Timothy Brown had sought to reverse a decision by the city’s Landmarks Preservation Commission denying landmark status to a 150-year-old building that developers want to demolish to make room for the Park 51 community center, which will include a mosque.
In Friday’s decision, State Supreme Court Justice Paul G. Feinman wrote that Brown lacked any special legal standing on the fate of the building.
Adam Leitman Bailey, a lawyer for the center’s developer, told the Times the judge’s decision was “a victory for America.”
“Despite the tempest of religious hatred, the judge flexed our Constitution’s muscles enforcing the very bedrock of our democracy,” Bailey told the Times.
Battles over real estate and development deals are nothing new in New York City. But this particular battle has at its core the very deep-seated emotions tied to the attacks here almost 10 years ago, on September 11, 2001.

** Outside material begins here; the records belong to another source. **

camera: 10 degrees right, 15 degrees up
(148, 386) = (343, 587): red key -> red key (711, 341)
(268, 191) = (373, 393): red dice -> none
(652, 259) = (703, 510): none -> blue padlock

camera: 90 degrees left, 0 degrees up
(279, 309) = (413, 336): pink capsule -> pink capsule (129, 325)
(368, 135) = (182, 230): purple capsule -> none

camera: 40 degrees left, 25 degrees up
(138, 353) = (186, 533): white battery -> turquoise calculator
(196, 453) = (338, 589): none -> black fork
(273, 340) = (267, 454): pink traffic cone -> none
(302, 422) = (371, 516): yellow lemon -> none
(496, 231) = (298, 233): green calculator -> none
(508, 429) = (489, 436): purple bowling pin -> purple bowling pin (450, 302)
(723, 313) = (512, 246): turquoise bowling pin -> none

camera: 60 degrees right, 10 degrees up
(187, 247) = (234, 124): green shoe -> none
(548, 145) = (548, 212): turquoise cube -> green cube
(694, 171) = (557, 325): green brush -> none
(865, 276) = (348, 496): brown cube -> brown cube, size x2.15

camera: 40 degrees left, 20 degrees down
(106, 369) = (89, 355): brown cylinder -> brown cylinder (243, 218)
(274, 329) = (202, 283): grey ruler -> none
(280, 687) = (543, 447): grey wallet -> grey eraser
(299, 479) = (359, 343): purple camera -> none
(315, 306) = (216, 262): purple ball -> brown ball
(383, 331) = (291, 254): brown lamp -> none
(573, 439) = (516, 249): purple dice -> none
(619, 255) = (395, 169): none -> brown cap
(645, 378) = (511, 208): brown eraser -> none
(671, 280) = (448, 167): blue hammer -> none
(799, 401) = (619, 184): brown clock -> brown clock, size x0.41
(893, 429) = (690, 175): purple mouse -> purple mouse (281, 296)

It was about one year ago when anger at the proposed mosque erupted in lower Manhattan, reports CBS News correspondent Michelle Miller. But it hadn’t always been that way. Six months earlier, in December 2009, The New York Times ran a story about the proposal. It went unnoticed.
But months later, the conservative blogger Pamela Geller wrote, “What could be more insulting and humiliating than a monster mosque in the shadow of the World Trade Center?” That sparked the protests. Soon, the issue went national.
“This is a slap to those innocent victims who were murdered that day on 9/11,” former Alaska Gov. Sarah Palin said on Fox News in August 2010.
By September, Florida minister Terry Jones grabbed headlines when he threatened to burn the Quran if the center wasn’t moved.
The debate divided even the relatives of World Trade Center victims. Ken and Diane Fairben lost their son Keith, a first responder.
“I understand that they should have a place to pray, an educational center. I have no problems with that whatsoever, but not there. Definitely not there!” Ken Fairben said.
Donna Marsh O’Connor, whose pregnant daughter Vanessa was killed, disagreed.
“I don’t want to live in an Islamophobic America,” she said. “I am not afraid of my neighbor, and I don’t want to be afraid of my neighbors.”
New York Mayor Michael Bloomberg took a strong stance in the face of fierce opposition, saying, “If we shut down a mosque and community center because it is two blocks away from the site where freedom was attacked, I think it would be a sad day for America.”
But as the rhetoric cooled, the developer of the site continued to move ahead. He says completion of the project is years away.